About
I was lucky enough to have worked with Thomas Sterling,
Don
Becker, and Phil
Merkey at NASA's Goddard Space Flight Center in
developing the first Beowulf cluster. Our work was partly
responsible for motivating companies such as Compaq, IBM, and Cray
to produce COTS Linux clusters that deliver supercomputer
performance at a fraction of previous prices. The Beowulf Project also
either spawned or encouraged startups such as Linux Networx,
Penguin Computing, and Scyld to develop Linux cluster hardware and
software products. Seven of the top ten supercomputers on the
2003 Top 500
supercomputer list were clusters as well as 208 of the top 500
systems, many of them Beowulf-class. Despite Beowulf's eventual
success, it was openly derided in its early days (circa Linux
kernel version 0.99-pl14). The pendulum swung a bit too far
in the other direction as Linux clusters became the end all
and be all of supercomputing. But the pendulum is swinging back
as domain-specific architectures (e.g., Anton), pure and hybrid
GPU systems, PIM, memristors, and other competing technologies at
various stages of development appear on the market.
I've had the good fortune to work in a variety of areas of the tech sector. Among other things, I've been an entrepreneur, a research scientist at Caltech, and VP of Software Development at a venture-backed startup. Software I've written, both commercial and open source, has been licensed by companies such as IBM, Hewlett Packard, Sun Microsystems, Cisco, Oracle, BEA, and Nortel. At the moment, I'm directing the development of distributed systems infrastructure software at Savarese Software Research Corporation, where we've developed scalable and fault-tolerant distributed services infrastructure software that powers next-generation Web computing platforms such as Vareos™.

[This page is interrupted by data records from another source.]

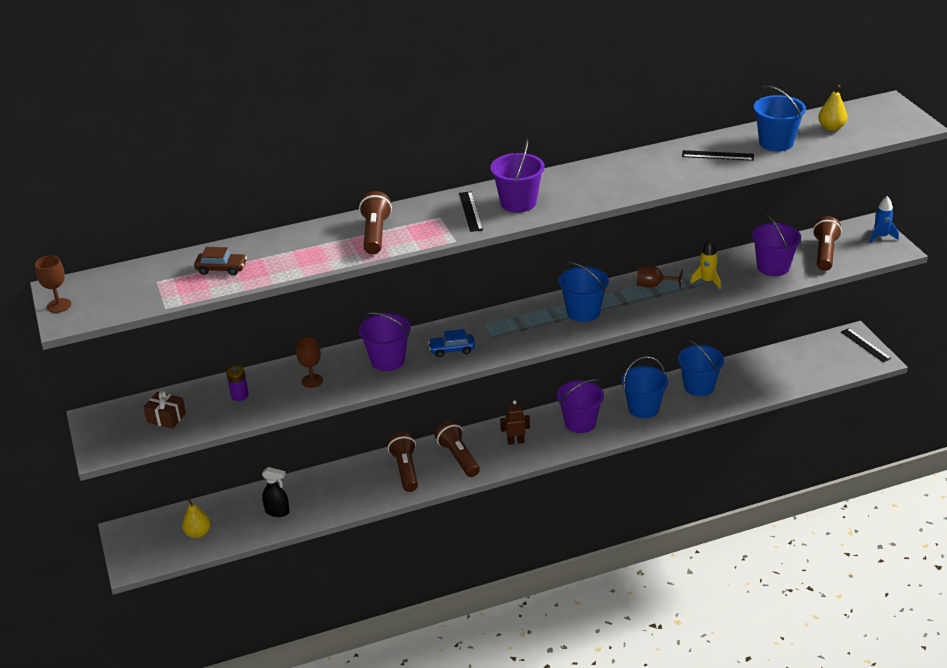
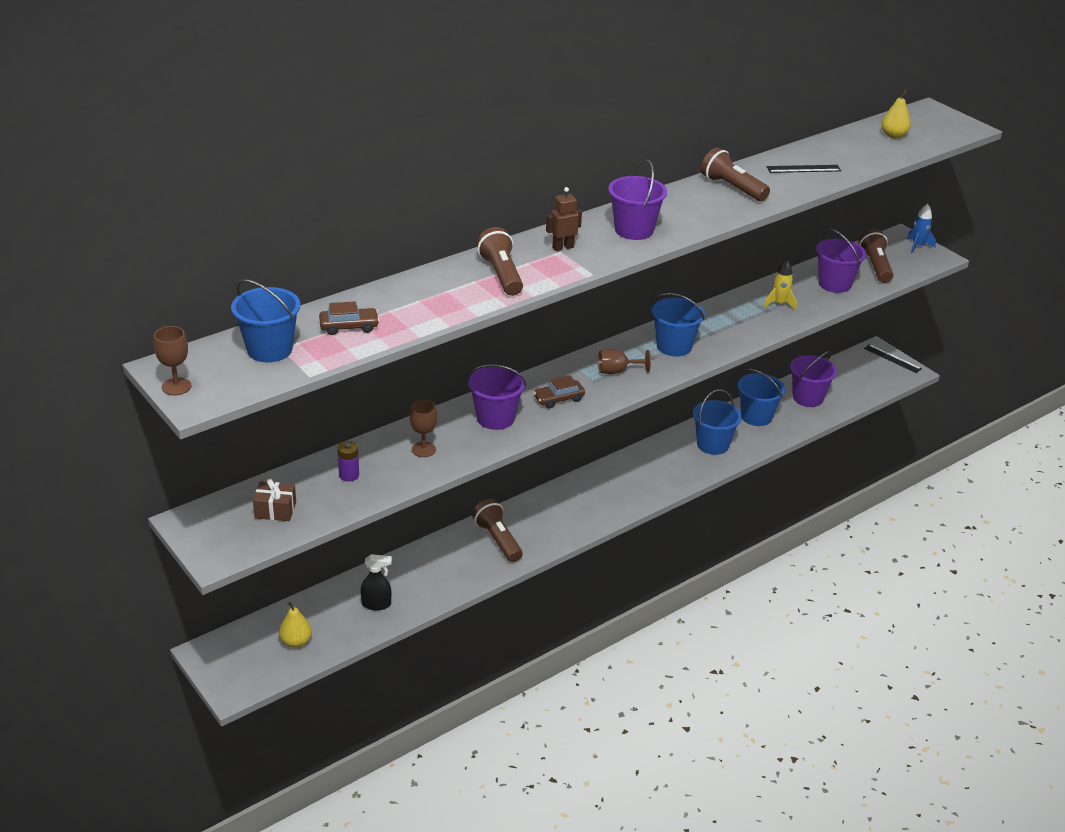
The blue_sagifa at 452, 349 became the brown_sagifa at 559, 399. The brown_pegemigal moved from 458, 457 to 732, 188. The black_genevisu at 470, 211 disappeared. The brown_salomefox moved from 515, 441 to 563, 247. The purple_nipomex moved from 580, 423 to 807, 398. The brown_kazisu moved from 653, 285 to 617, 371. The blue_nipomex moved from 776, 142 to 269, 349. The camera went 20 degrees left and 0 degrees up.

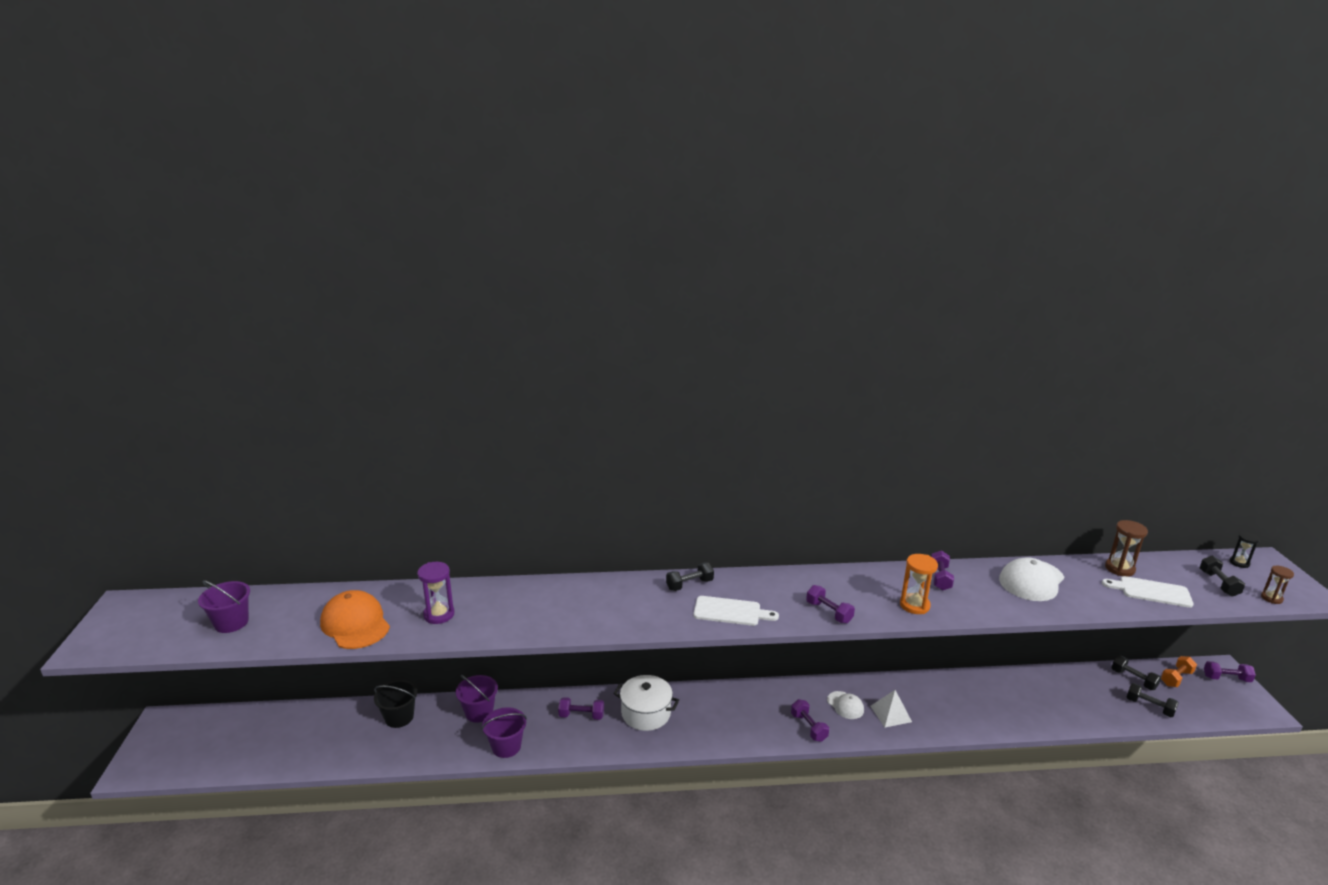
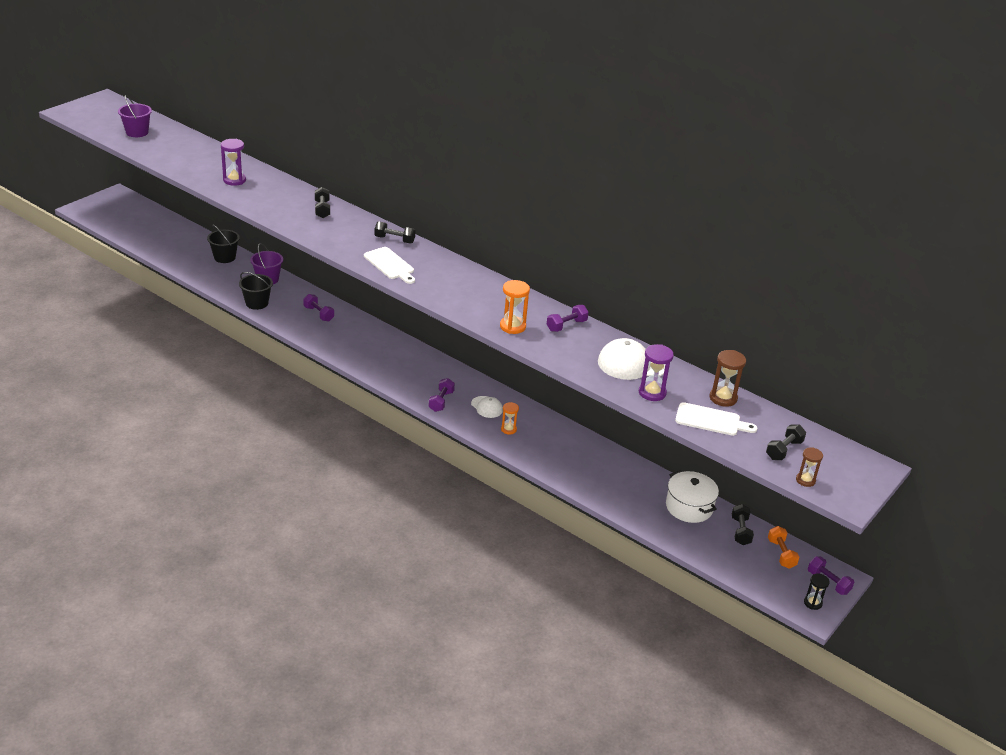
The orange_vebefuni at 355, 624 disappeared. The purple_nipomex at 506, 746 became the black_nipomex at 257, 303. The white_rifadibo moved from 646, 713 to 689, 507. The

Also, I've been a member of the Apache Jakarta and Apache Commons Project Management Committees, was the technical editor for Java Pro magazine, and wrote its regular Pro Shop column for many years. Nevertheless, Java has never been my programming platform of choice. My most productive and enjoyable programming experiences have been and continue to be with C++ (specifically, generic programming, generative programming, and meta-programming with templates and the preprocessor), LISP, and various dynamically typed languages such as Lua.